Ratings15
Average rating3.4
In book XII of The Aeneid, Aeneas endeavors to marry Lavinia, a local Latin princess, to achieve power. Sybils tell Lavinias father that she’s got to marry a foreigner, instead of the pre-planned Turnus, which sets off some of the drama in the end of the The Aeneid. Being an ancient poem about muscular manly men, written in the deeply chauvinistic and misogynistic Roman order, Lavinia does not even have a speaking role in the Aeneid. She’s akin to what they call “a McGuffin.” Ursula K Le Guin aspires to a feminist re-telling of the last 6 or so books of the Aeneid from Lavinia’s perspective, wherein she is an active participant in her fate rather than an object to which events simply happen.
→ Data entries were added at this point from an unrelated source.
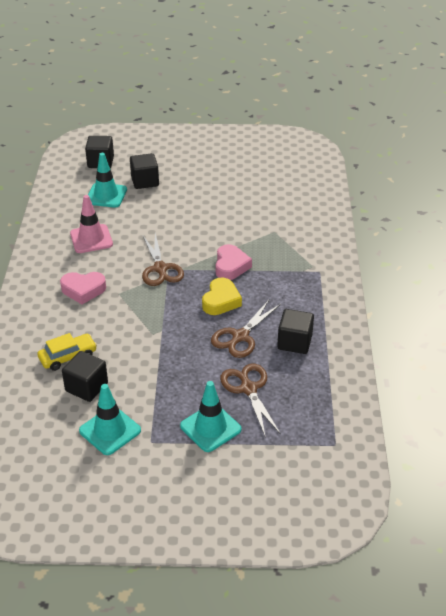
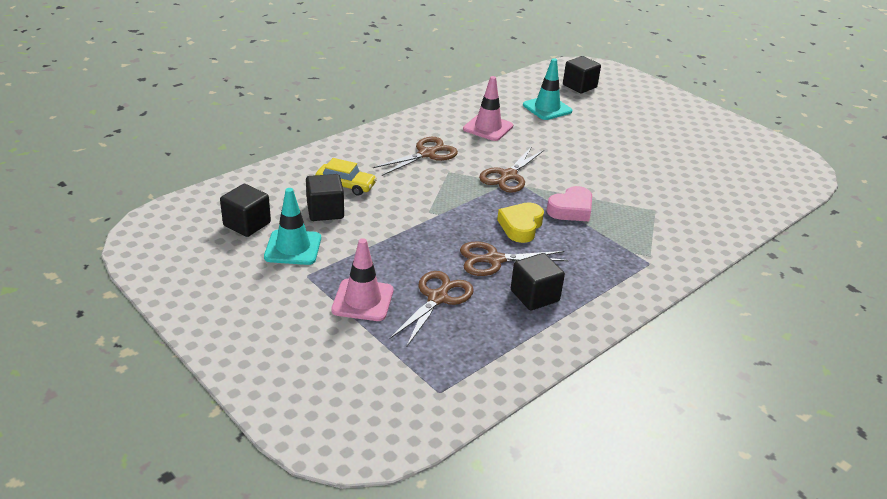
camera: 45 degrees right, 5 degrees down
(83, 290) = (427, 154): pink heart -> brown scissors
(145, 181) = (595, 116): black cube -> black cube (247, 224)
(210, 428) = (363, 300): turquoise traffic cone -> pink traffic cone
(221, 301) = (521, 226): yellow heart -> yellow heart turned 135 degrees clockwise

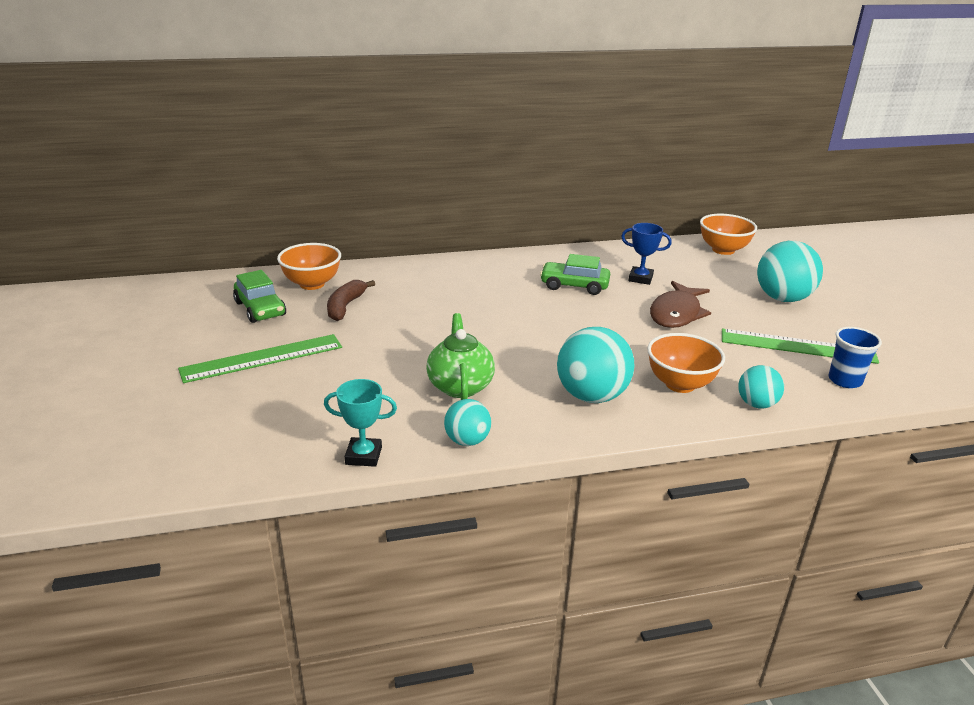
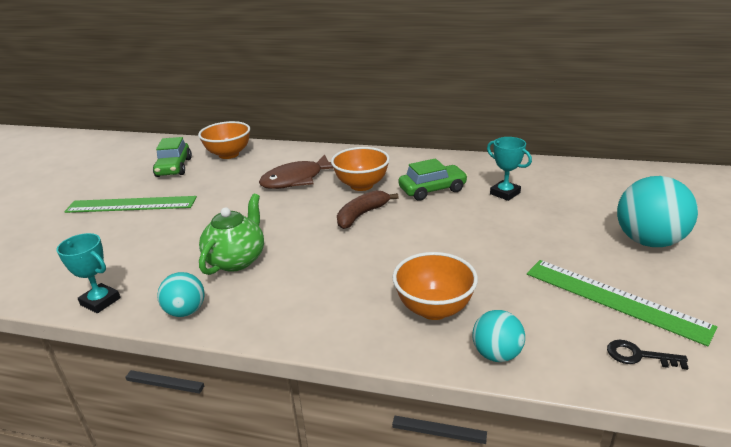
camera: 30 degrees right, 0 degrees up
(345, 306) = (231, 175): brown banana -> brown banana (362, 215)
(574, 286) = (432, 190): green car -> green car turned 120 degrees clockwise
(591, 396) = (335, 298): turquoise ball -> none
(640, 278) = (505, 193): blue trophy -> turquoise trophy
(676, 313) = (507, 234): brown fish -> brown fish (296, 179)
(723, 250) = (625, 179): orange bowl -> orange bowl (361, 185)
(845, 380) = (638, 356): blue cup -> black key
There is a nice post-modern kind of twist present here, where Lavinia kind of knows she’s a character in a work of fiction and has an ongoing tête-à-tête with Virgil. But I didn’t like this book – Lavinia is not a very strong character, and it is a recounting of events that I didn’t find particularly interesting the first time I read them. I respect the ambition, although the more interesting feminist themes seem to be textual recapitulations of Medea. No particularly moving passages in this book to my recollection. Okay, maybe it’s mythohistorical fiction, but whatever. It counts.